RAUNCHY ROM-COM WORTH THE WAIT
MIDSUMMER – A Play with Songs
Written by David Greig and Gordon McIntyre
Directed by Lyndee-Jane Rutherford
at Circa Two, Wellington
From 21 Sep 2013 to 19 Oct 2013
Reviewed by Laurie Atkinson, 24 Sep 2013
originally published in The Dominion Post
It's amazing that it has taken so long for this raunchy mid-life crisis romantic comedy about two 35 year olds that premiered in Edinburgh in 2008 to finally reach New Zealand.
It's a funny, arresting, touching two-hander about Helena, a hard drinking divorce lawyer in an unhappy affair with a married man and Bob, a small-time crook with an unfulfilled desire to be a modern day wandering minstrel.
It takes place over a rain-soaked long-weekend in midsummer Edinburgh which is boldly suggested in Ian Harman's stony evocation of Auld Reekie. Bob is reading Dostoevsky to cheer himself up in a wine bar when he is picked up by Helena whose lover has failed to appear.

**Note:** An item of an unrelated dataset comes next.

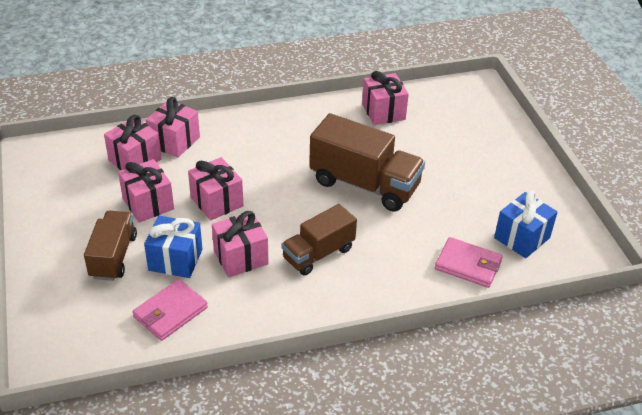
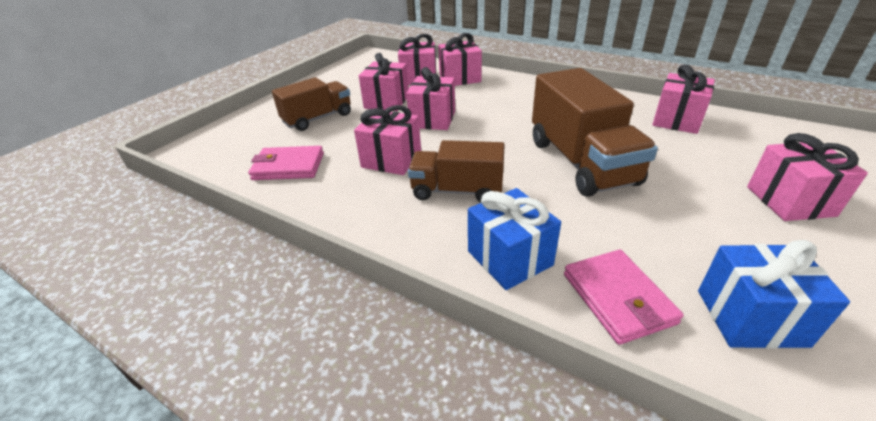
camera: 50 degrees right, 5 degrees down
(175, 260) = (347, 138): blue gift -> blue gift (509, 258)
(488, 153) = (789, 201): none -> pink gift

They wake up the next day in Helena's bed with hangovers (cue for duet ‘If My Hangover…') and immediately avow not to see each other again. This is of course a rom-com and when they do meet again they are running hell for leather down Princess Street, Bob to the bank and Helena to a church where she is meant to be the bridesmaid at her sister's marriage.
They both realise that they are a bit too old for this sort of activity but they go off on a spur of the moment gleeful farewell to their youth before middle-age takes over completely. They end up in the Princess St Gardens with teenage Goths and a plastic bag full of cash. Their lost weekend ends in a sleazy bar caught up in a Japanese rope bondage session.
But all the time they know that they are going to have to change their lives; even the Castle car park ticket machine suggests change is possible. But can they do this individually or together? And for once you are kept guessing right to the very end.
The comedy veers off into surprising riffs such as Bob's conversation with his rigid member and Helena's altercation with her teenage nephew. And Kate Prior and Byron Coll are two warm, likeable performers who make us care for Helena and Bob and they also have fun playing the minor characters. It's a sure fire winner.